I seem to have left my blog in Korea along with my senses.  Last I wrote, I had not come to the meat of my journey, the real reasons I was anticipating my trip with so much enthusiasm.  The last three days of our trip was spent with my other family, the third one, the one connected to my orphanage.  My time at the orphanage is unmeasured and remains a mystery.  There is no one who is alive anymore to tell me where I was, who I was with and for how long.  I am unfinished about how I feel about those missing 2.5 years, but that time of “transition” must have packed quite a punch in the creation of me.  I can’t seem to forget about it and yet it no longer burdens me or terrifies my dreams.  Instead, I have been filling that hole with memories of people who have taught me that family can be a choice.

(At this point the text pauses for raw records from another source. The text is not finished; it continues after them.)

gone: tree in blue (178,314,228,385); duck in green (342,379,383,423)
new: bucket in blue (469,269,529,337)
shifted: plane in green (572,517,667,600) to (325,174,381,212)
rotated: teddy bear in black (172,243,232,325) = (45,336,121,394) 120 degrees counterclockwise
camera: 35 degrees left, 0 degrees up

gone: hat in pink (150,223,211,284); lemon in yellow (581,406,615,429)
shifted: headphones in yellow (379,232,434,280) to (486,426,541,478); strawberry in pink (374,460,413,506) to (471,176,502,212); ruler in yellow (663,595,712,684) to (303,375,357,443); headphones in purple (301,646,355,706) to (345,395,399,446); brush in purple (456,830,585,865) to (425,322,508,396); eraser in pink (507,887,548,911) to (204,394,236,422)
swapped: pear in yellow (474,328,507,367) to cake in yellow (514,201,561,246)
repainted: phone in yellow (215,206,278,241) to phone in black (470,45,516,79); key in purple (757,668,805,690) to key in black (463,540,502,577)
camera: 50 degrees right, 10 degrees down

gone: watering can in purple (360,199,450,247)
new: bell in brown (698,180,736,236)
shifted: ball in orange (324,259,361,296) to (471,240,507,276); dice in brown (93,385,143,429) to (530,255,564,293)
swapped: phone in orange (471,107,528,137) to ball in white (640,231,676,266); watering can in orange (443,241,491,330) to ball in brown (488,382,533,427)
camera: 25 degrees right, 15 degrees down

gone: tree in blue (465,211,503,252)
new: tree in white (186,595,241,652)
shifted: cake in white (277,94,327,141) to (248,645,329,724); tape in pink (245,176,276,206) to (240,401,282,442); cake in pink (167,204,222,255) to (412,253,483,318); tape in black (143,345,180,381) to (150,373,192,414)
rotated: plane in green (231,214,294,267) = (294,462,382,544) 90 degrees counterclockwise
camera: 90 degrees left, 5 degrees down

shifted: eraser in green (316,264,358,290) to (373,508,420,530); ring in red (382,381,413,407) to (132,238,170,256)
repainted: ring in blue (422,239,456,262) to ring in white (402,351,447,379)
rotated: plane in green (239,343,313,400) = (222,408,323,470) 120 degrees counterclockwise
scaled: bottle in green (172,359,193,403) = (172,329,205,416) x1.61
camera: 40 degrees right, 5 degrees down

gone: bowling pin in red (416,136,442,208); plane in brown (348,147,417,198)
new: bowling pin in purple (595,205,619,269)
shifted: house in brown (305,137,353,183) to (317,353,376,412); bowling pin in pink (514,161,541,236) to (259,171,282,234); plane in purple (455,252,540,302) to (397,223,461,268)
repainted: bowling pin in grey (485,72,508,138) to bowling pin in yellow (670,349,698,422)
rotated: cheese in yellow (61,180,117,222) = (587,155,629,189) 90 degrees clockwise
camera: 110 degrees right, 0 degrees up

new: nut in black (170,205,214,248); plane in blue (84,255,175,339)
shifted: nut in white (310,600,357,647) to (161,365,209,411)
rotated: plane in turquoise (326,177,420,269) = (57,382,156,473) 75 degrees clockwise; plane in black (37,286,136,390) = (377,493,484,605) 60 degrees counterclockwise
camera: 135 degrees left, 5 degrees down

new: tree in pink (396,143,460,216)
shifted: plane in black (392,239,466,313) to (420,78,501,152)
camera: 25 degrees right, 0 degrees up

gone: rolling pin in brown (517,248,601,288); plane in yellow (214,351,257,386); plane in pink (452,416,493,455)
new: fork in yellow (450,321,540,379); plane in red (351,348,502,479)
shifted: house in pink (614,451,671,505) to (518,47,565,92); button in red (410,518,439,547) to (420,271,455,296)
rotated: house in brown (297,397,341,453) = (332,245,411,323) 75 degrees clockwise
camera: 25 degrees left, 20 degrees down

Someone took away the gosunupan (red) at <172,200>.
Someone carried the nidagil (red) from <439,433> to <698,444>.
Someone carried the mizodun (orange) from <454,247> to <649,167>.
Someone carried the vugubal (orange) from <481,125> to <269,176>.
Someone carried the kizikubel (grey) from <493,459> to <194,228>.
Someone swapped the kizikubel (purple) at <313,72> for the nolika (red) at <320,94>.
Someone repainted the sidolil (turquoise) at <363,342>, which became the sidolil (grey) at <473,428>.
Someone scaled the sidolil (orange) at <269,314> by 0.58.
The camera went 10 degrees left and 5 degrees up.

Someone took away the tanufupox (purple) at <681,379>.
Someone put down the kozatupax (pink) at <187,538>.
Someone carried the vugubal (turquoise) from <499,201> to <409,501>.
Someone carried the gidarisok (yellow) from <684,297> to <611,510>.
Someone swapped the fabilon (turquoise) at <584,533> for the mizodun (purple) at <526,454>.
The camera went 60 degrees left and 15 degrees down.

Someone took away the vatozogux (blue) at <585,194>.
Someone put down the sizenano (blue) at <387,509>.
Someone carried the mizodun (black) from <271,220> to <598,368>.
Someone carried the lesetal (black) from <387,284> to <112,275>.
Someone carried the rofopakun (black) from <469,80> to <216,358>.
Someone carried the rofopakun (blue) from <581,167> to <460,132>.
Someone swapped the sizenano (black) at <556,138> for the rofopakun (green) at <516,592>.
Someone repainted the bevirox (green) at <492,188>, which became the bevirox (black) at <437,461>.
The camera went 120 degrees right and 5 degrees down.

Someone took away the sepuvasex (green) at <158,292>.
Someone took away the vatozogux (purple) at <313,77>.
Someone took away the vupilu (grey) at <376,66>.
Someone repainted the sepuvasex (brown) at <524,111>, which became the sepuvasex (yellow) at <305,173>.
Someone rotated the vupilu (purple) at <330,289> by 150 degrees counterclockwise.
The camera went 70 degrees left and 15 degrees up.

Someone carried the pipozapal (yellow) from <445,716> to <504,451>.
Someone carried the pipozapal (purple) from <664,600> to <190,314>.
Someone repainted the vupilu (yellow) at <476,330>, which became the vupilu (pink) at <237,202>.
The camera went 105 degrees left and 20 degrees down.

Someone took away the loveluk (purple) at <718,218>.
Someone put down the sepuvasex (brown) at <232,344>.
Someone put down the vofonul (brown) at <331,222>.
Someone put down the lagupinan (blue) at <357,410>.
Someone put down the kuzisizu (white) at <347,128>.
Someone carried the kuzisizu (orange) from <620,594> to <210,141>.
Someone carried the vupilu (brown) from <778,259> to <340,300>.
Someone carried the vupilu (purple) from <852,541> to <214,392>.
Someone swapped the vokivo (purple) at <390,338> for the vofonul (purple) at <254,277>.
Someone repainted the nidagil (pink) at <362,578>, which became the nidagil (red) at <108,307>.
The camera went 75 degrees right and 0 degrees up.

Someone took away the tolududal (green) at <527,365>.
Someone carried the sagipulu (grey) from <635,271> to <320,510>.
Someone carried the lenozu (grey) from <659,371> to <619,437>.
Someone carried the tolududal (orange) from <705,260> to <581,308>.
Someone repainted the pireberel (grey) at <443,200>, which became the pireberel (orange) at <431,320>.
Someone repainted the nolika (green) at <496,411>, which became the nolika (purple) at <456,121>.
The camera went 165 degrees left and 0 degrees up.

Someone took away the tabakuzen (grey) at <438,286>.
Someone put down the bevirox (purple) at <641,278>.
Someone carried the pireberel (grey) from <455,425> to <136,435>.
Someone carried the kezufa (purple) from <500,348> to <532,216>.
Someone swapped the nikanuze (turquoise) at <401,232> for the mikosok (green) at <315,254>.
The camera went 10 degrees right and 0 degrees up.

By week’s end, we said goodbye to the luxurious Lotte Hotel and began our weekend with S and W.  I can’t quite seem to find the right words for who they mean to me in my life.  W is from my orphanage and so my “little brother.”  The year I went to live in Korea, in the orphanage, S was a teacher there.  We spent so much time together talking and sharing the load of caring for the kids, it created an intimacy I have with no one else.  She was the only witness to a transformation that left me permanently connected to Korea beyond birth and culture.  I left Korea 20 years ago having found a soul mate in her.  So when S and W got married, it solidified in my mind the notion that they were my family.  Their children call me “Como” (Paternal Aunt).   And now, my children call them “Samcheon” and “Seungmo”.  Every person has a name depending on how you are related, so these are really special.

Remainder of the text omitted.